Spoiler warning and idle speculation for Batman #667-668.
One of the pleasures of the current Batman storyline is that it invites heavy reader involvement. Grant Morrison and J.H. Williams III don't just ask us to identify all the art homages, they practically demand that we develop theories and search for clues to the identity of the Black Glove--even though they haven't really written a mystery at all.
So, who is the Black Glove? Is he part of a Club of Villains, or is he just impersonating the Club of Heroes' foes? Is he one of the Club of Heroes? Or is he posing as one of the heroes after killing and replacing them? That was certainly Wingman's theory, but then Wingman himself made a great red herring because he was such a jerk. You were probably hoping he turned out to be the killer right up until he turned up as a victim... assuming that really was the Wingman hanging there, his face burned beyond recognition. Perhaps he just created his own alibi? But then who did the body belong to? The great thing about this theory is that it makes Williams' flashback images part of the misdirection--they would be showing us the wrong character! But why should we assume these extradiegetic images are honest and accurate clues?
The Knight has been behaving oddly--when did he disappear, and why was he waiting around inside the locked library instead of getting help? But he's being set up too obviously (although, in a better set-up, the red herring wouldn't have that bomb in his belly). Batman has already discounted the possibility and, stepping outside the text for a minute, it seems unlikely that Morrison would corrupt a character after investing so much work and affection in him. And where would that leave Beryl?
Suspicious coincidences are settling around the Dark Ranger. He keeps running off on his own, Red Raven disappears (apparently getting captured) after vowing to follow him, and that full-face mask means anybody could be wearing the suit at any point after he wanders off at the end of his initial appearance. The Ranger could have been the first hero to die; his combat boots do look a lot like the pair we see standing over the fallen Legionary.
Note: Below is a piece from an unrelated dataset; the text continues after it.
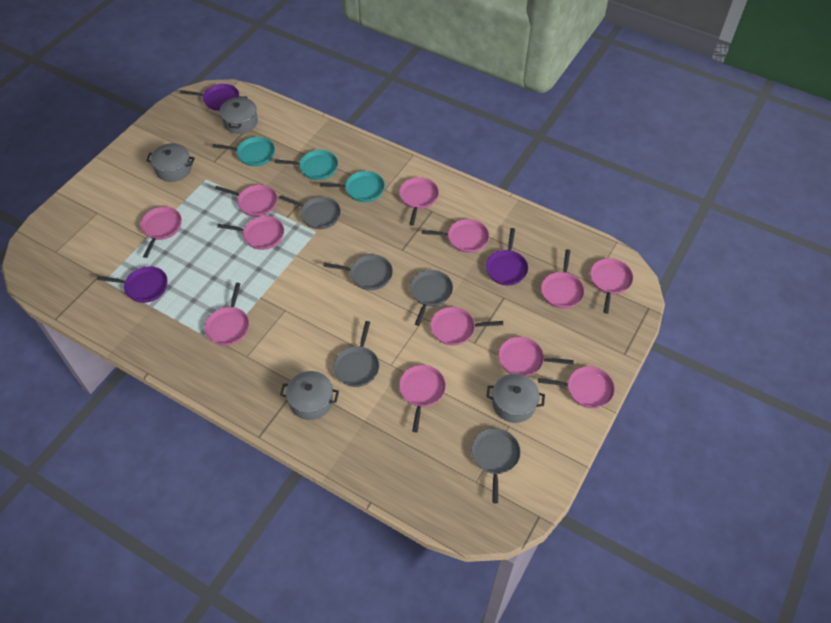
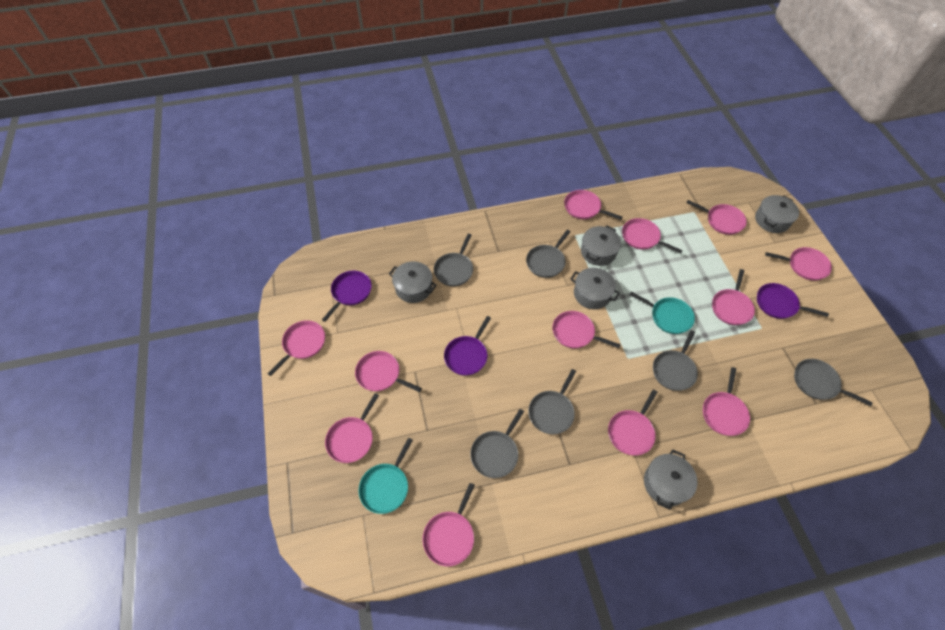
grey pan: 5 -> 6
grey pot: 4 -> 5
turquoise pan: 3 -> 2

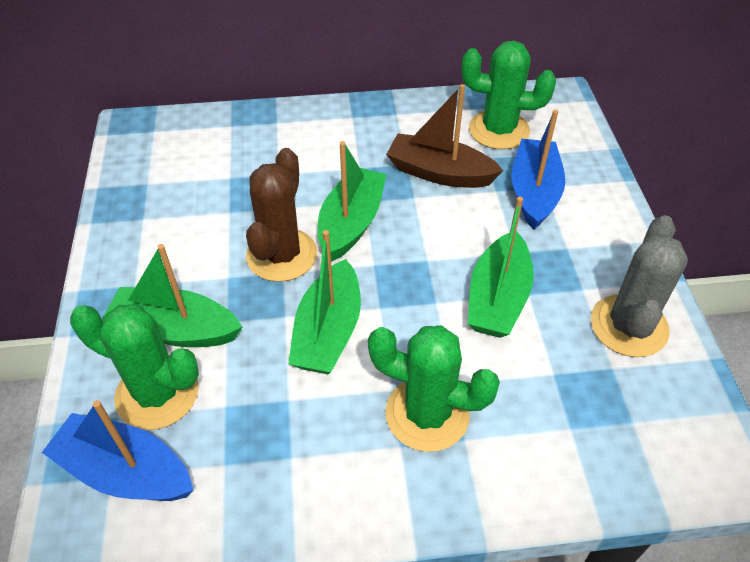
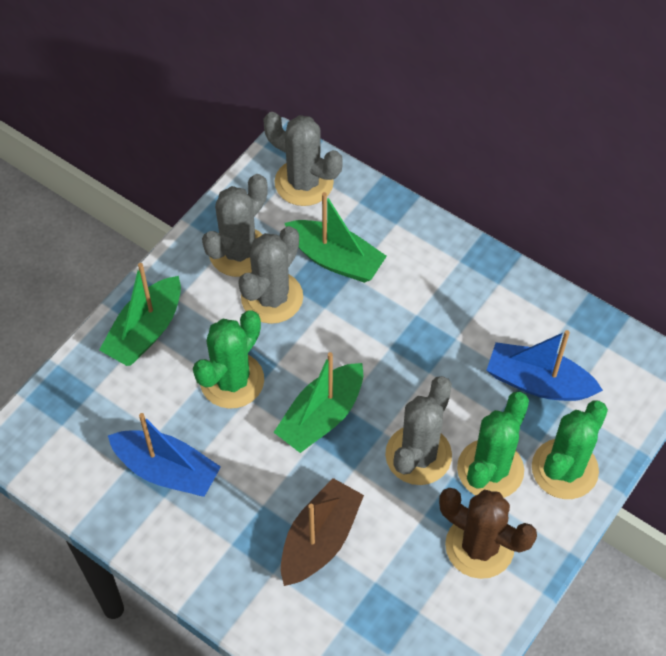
green boat: 4 -> 3
grey cactus: 1 -> 4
Maybe we shouldn't read too much into such incidental details. Nothing can motivate Morrison to produce a meticulous, detail-oriented script like a top-notch artistic collaborator--Williams is at least the equal of Phil Jimenez and Frank Quitely in this regard--but the parts don't always line up. At the beginning of #668 the Knight has disappeared and become a prime suspect in the killings, yet at the end of #667 he ran outside with the others and was standing by their side just before the Legionary was killed. Not visible in that scene: the Dark Ranger, Wingman, and Man-of-Bats. But does that mean anything?
The Dark Ranger has some curious absences and reappearances in this issue. But does that mean anything? Wingman's body turns up in a room that's already been locked and broken into and re-sealed once before; the house must be so riddled with secret passages that no character movements can be sufficient evidence in and of themselves. And we know so little about most of these characters that nearly any of them could turn out to be the killer--Morrison has insured we won't learn about the breakup of the Batmen of Many Nations (and hence the likely motive for whatever revenge transpires here) until the final chapter.
From the brief flashback we get this issue, we know that John Mayhew has something to hide, some "grave news" that prompted the Club of Heroes to disband. But he was killed in the first issue, wasn't he?
Maybe. We see something that looks like his face, and the Black Glove says he killed Mayhew, but how much should we trust him? Or does "John's dead" signal the death of an old identity, a discarded personality? A movie director could easily work up (or pay someone to work up) a false face that looks real enough for a short video. And that body dangling on page 1 of #667--sure, that looks like Mayhew, but is that a moustache or a shadow thrown by the weird lighting? Other odd details from that issue: a picture of Mayhew posing in front of a race car, with almost exactly the same uniform and posture as the Dark Ranger on the previous page; and that "Black Glove" poster, of course. Even if Mayhew is dead it seems likely he had something to do with the Black Glove's creation, making him a victim of his own ennui.
If this were a fair-play locked-room mystery, I'd guess that Mayhew either is the Black Glove himself (possibly posing as the Dark Ranger), or he inadvertently created the Black Glove when he approached someone else to help him set up a murder mystery for the Club of Heroes reunion--possibly either the Dark Ranger or the Wingman, who killed the Ranger and switched costumes with him at some point while the other heroes were preoccupied with the Knight. (Plus, making the Dark Ranger and/or Wingman the Black Glove's guises/accomplices would be a none-too-subtle way of repudiating the grim and gritty Batman both men have imitated, and Morrison's been all about that lately.)
But the story may not be a fair-play mystery, and the walls of the Mayhew mansion are so porous that "locked-room" is a misnomer. This is a suspense story, set in a private little paradise turned hell where evil becomes so palpable it distorts panel borders, or becomes them, drawing the heroes into its tightening grasp.
We may not be able to figure out the Black Glove's machinations until they're over, but that's all right. Watching them unfold is half the fun. Watching Morrison and Williams deliver them, and trying to guess where they're going next, is the rest.